Decellularization of tissues, with the goal of applying extracellular matrices (ECM) based scaffolds in regenerative medicine, requires the preservation of the complex biochemical cues specific to the native microenvironment (1-4).
In this work, cell-free, spinal cord-derived ECM scaffolds were produced to support the alignment of neural progenitor cells and neurons. Decellularization of pig spinal cord was accomplished by a combination of mechanical, physical (freeze-thawing) and chemical (SDS incubation) treatments. The decellularized tissue was characterised via dsDNA quantification and histological staining to assess the presence of cell nuclei, proteins and glycosaminoglycans. Successfully decellularized spinal cord was lyophilized, milled and solubilised into a bioink, using hexafluoroisopropanol (5 % w/v ECM + 0.1 % w/v Polyethyleneglycol) and patterned into an electrospun fiber scaffold (using a 3D Bioprinter). The results show that porcine spinal cord can be successfully decellularized leading to an ECM with less than 50 ng/mg dsDNA, and without cell nuclei. The formulated bioink enabled spinning of acellular spinal cord ECM scaffold with fibers of <10 µm diameter. The non-cytotoxic scaffolds supported the viability of a human neural cell line (SH-SY5Y) over the course of 14 days and the selective differentiation into neurons, as confirmed by immunolabeling of specific cell markers (HB9, Tubulin ß). The combination of biochemical and topographical cues in this patterned ECM-derived scaffold induced the alignment of neural cells in vitro.

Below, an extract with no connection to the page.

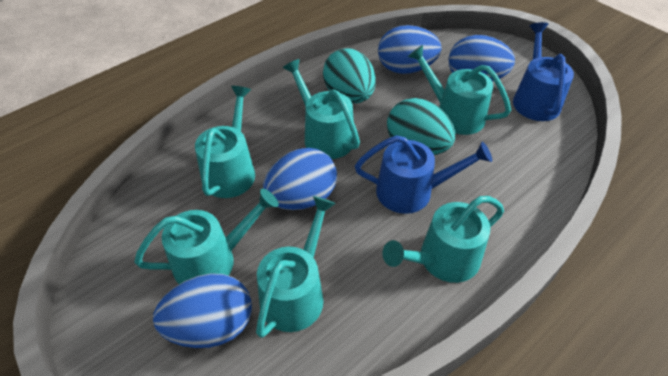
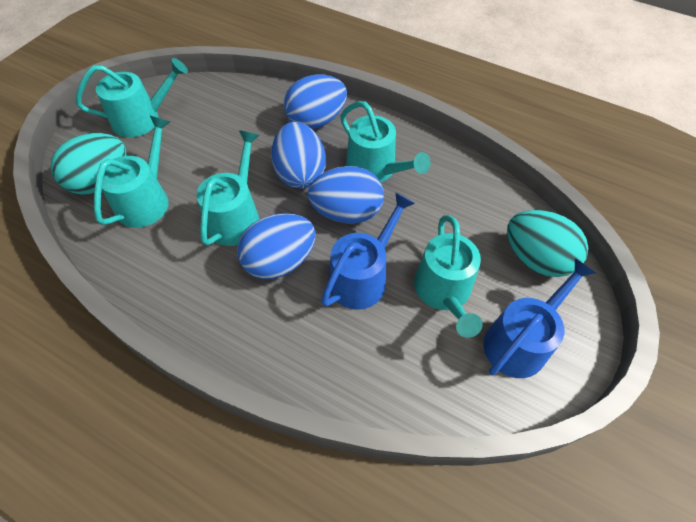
turquoise watering can: 6 -> 5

The strategy of combining decellularized tissues followed by specific deposition patterns to optimize biochemical and topographical cues opens the way for clinically relevant central nervous system scaffolding solutions.
(1) Crapo et al. Biologic scaffolds composed of central nervous system extracellular matrix, Biomaterials, 2012.
(2) Keane et al. Methods of tissue decellularization used for preparation of biologic scaffolds and in vivo relevance, Methods, 2015.
(3) Volpato et al. Using extracellular matrix for regenerative medicine in the spinal cord, Biomaterials. 2013.
(4) Badylak et al. Extracellular matrix as a biological scaffold material: Structure and function, Acta Biomaterialia, 2009.
Prof. Dr. Laura Suter-Dick is currently Professor for Cell Biology and Molecular Toxicology at the School of Life Sciences, University of Applied Sciences Northwestern Switzerland (FHNW). She is a European Registered Toxicologist (ERT), holds a Ph.D. in biology, and acquired more than 15 years of research experience in Industry before moving to academia in 2012.
During her career, she specialized in advanced in vitro systems for toxicity assessment, alternatives to animal methods, and toxicogenomics. Recently her work focused on tissue engineering and the application of microfluidics and microphysiological systems. She is actively involved in teaching and supervises bachelor, master, and Ph.D. students. She is president of biotechnet Switzerland, and a member of the Swiss Centre for Applied Human Toxicology (SCAHT) and the Swiss 3R Competence Center (3RCC). She is vice president of the Swiss Toxicology Society and member of ESTIV.